Letting go of such books is as important as accepting that a wonderful holiday, concert or meal has come to an end. The right way to take pleasure is in recognition of its transience. Even knowledge must also be allowed to pass. Holding on to books seems to be a denial that what enters our heads is also destined to exit them.
I have also struggled to say goodbye to many books I have by people I know or have met, some of which are signed. It seems brutal to get rid of these. But we overcome the understandable sentimentality to pass on other gifts that have served their purpose, if they ever had one. I do not expect people who have received books of mine from me to keep them forever, so in discarding the books of others, I am only doing as I would be done by.

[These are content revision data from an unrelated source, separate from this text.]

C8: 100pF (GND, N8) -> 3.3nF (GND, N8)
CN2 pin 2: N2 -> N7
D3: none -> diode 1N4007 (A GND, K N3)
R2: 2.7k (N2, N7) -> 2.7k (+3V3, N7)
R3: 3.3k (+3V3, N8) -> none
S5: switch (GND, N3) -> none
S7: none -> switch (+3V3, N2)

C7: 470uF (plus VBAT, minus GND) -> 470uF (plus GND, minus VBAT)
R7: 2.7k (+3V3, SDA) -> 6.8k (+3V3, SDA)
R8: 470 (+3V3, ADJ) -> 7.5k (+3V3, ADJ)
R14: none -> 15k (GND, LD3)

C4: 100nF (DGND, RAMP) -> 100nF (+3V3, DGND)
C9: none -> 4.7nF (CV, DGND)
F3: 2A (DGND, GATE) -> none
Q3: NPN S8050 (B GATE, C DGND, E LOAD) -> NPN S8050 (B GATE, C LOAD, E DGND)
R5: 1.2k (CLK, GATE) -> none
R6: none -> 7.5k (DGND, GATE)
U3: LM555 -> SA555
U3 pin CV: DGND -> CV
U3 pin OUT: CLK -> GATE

For the self-deprecating British, having a fine library is one of the few ways we’re allowed to show off
This does require tearing out the front page with the signed dedication, which at first felt like a sacrilegious desecration. But I’ve come to see it differently: the fact that I want to keep that page even when I’ve decided the book should move on honours the author rather than insults them.
We still have more than enough books left, though maybe not enough to impress a true library-builder. But nearly 500 books have been boxed, and I am already feeling lighter. As my better half said, before there were so many books it was as though you couldn’t see the trees for the wood. We couldn’t delight in any of them because we were overwhelmed by all of them.
Now when I look I see only books that are classics, ones I would love to read again. Before, I was likely to alight upon something I guiltily thought I ought to read or keep, but didn’t really want to. I understand now what an ex-professor said about his own purges: “I’ve gotten rid of about two-thirds of my books twice in life. All that remains is gold.”
I am aware that culls can go wrong. Cassie Thompson says: “I always wanted a library so I bought books with that intention and then they just sat in boxes in the shed.” With the library looking like a pipe dream, she got rid of a lot of the books. This year, she finished the home study with the library space she long coveted but “the shelves are only two-thirds full. I am sad for the books I got rid of.”
I, on the other hand, am confident we won’t regret our purge. For all the talk of bookshelves providing wonderful decoration, it is refreshing to be in rooms that are lighter and less cluttered. We all know that clear-outs can be cathartic. If we can overcome our prejudice that books are not the exception to this rule, we might just find they are actually the best exemplars of it.